Il consenso informato pare sia stato portato al papà ultraottantenne la sera precedente da un altro medico del reparto e facilmente liquidato in mezzo ad altre chiacchiere, senza alcuna spiegazione tecnica comprensibile per quella persona.

Io trovo questa cosa gravissima e lo dico non solo da paziente ma anche da operatore sanitario, forse non sai che ho una laurea in scienze infermieristiche anche se ormai sono alcuni anni che non esercito più proprio perché non mi piace per niente come va la Sanità in Italia, di lavorare in questo modo non me la sentivo più!

Ti ho raccontato cosa NON dovrebbe mai fare un medico professionale, ora ti racconto cosa deve sempre fare un medico coscienzioso e che non voglia rischiare di beccarsi una bella denuncia…

Prima di tutto c’è da dire che il consenso informato deve essere appunto “informato”, comprensibile per il paziente in relazione al livello culturale e alle capacità di comprensione e deve comprendere:

1. diagnosi, prognosi, prospettive terapeutiche e possibili conseguenze dell’intervento

2. modalità e rischi dell’intervento

3. esperienze e casistica dell’unità chirurgica

4. rischi e benefici della terapia proposta

5. casistica e opinioni citati in letteratura medica sulla modalità terapeutica proposta

6. tecniche e/o terapie alternative

Ma non è finita qui, il paziente deve essere informato del fatto che il consenso dato può essere da lui revocato in qualsiasi momento e che se gli vengono altri dubbi può chiedere in ogni momento (e deve ottenere) ulteriori informazioni.

Ed è recente una sentenza della Corte di Cassazione, la n. 19220 del 20 agosto 2013, che ricorda ancora una volta che non basta la firma sul modulo del Consenso Informato se non c’è un rapporto personale con il malato in procinto di subire un intervento chirurgico per offrire tutte le informazioni che ho elencato sopra.

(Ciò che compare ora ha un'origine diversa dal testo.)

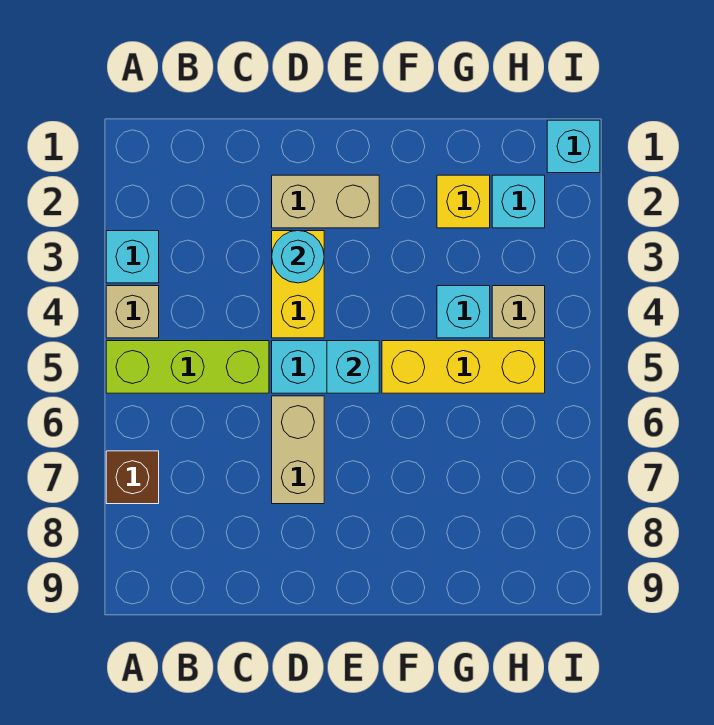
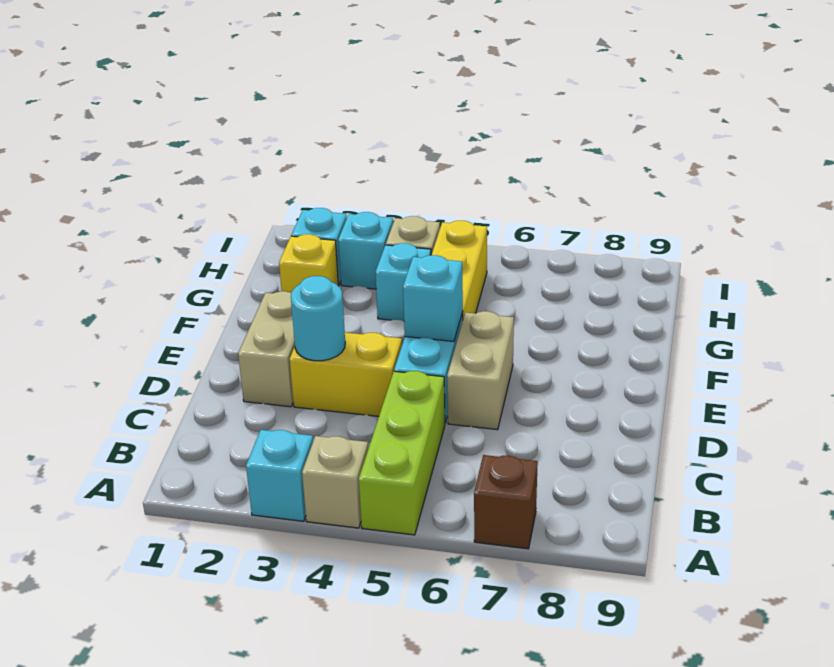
tan brick D6:D7 level 1 -> tan brick D6:E6 level 1
cyan brick I1 level 1 -> cyan brick H3 level 1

Aggiungo un’ultima nota professionale: anche se siamo sempre indotti a pensare di essere noi che “rompiamo” con le nostre domande a medici e infermieri questo non è vero, chiedete sempre e non fermatevi davanti ai paletti messi apposta per scoraggiare, chiedendo informazioni puntuali e precise si esercita solo un sacrosanto diritto e sono i “professionisti” che non vogliono darle a mancare ad un loro preciso dovere deontologico oltre a violare le leggi in vigore.

Purtroppo è un malcostume tutto italiano, chi ha avuto a che fare con medici e ospedali nel resto d’Europa potrà confermarvi che negli altri paesi anche il luminare più importante si reca personalmente al letto del paziente per spiegare tutto e rispondere a tutte le domande: senza farsi attendere, senza sbuffare e senza trattare il malato come un deficiente.